Economists surveyed by Reuters had forecast the ADP National Employment Report would show a gain of 175,000 jobs, with estimates ranging from 140,000 to 236,000.
Private payroll gains for March were revised down to 255,000 from an originally reported 263,000 increase.
The report is jointly developed with Moody's Analytics.
"Job growth will slow as companies will find it harder to fill open positions," Moody's Analytics' chief economist Mark Zandi said on a conference call with reporters. "The labor market will get tighter. Wage growth is picking up."
The world's biggest economy is on track to produce about two million jobs in 2017, compared with 2.5 million last year, while the jobless rate may fall to 4.0% in the next 12-24 months, Zandi said.

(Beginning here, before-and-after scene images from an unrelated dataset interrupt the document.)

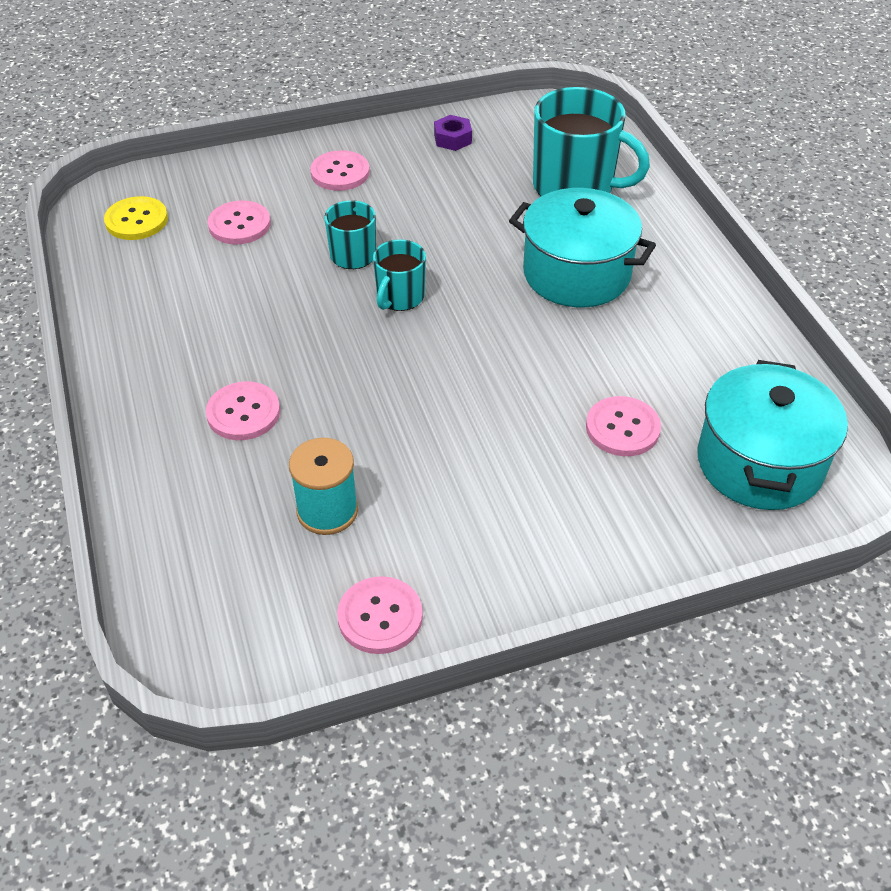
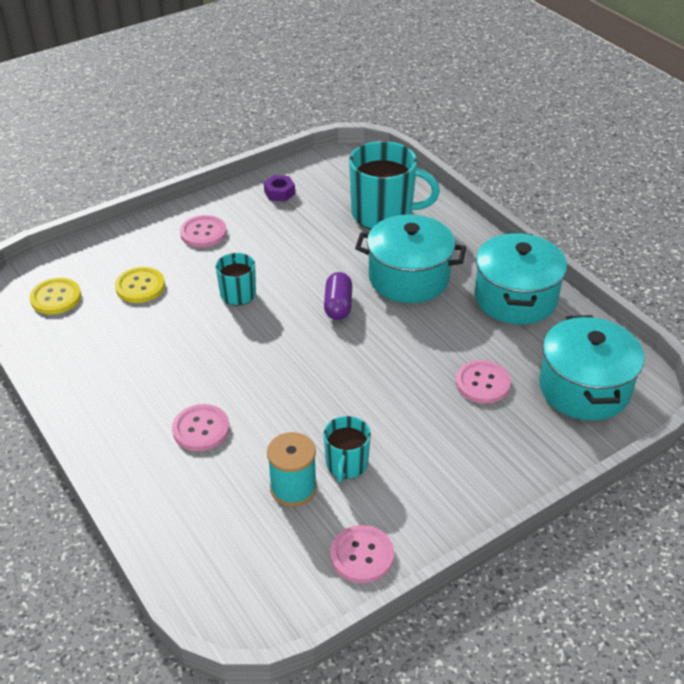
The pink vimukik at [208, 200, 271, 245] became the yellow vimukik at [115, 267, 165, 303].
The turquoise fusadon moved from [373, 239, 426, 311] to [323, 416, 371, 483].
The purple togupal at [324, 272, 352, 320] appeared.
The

An improving labor market will likely support traders' expectations that the Federal Reserve will raise interest rates further in the coming months.
The Federal Open Market Committee is widely expected to leave interest rates unchanged at the current range of 0.75-1.00 percent at its policy meeting that will conclude later Wednesday.
Traders anticipate the Fed's policy-setting group would hike rates by a quarter point at its next meeting on June 13-14 FFM7.
The ADP figures come ahead of the U.S. Labor Department's more comprehensive non-farm payrolls report on Friday, which includes both public and private-sector employment.
Economists polled by Reuters expect U.S. private payroll employment to have grown by 185,000 jobs in April, up from 89,000 the month before. Total non-farm employment is expected to have risen by 185,000.
The unemployment rate is forecast to tick up to 4.6% from the 4.5% recorded a month earlier.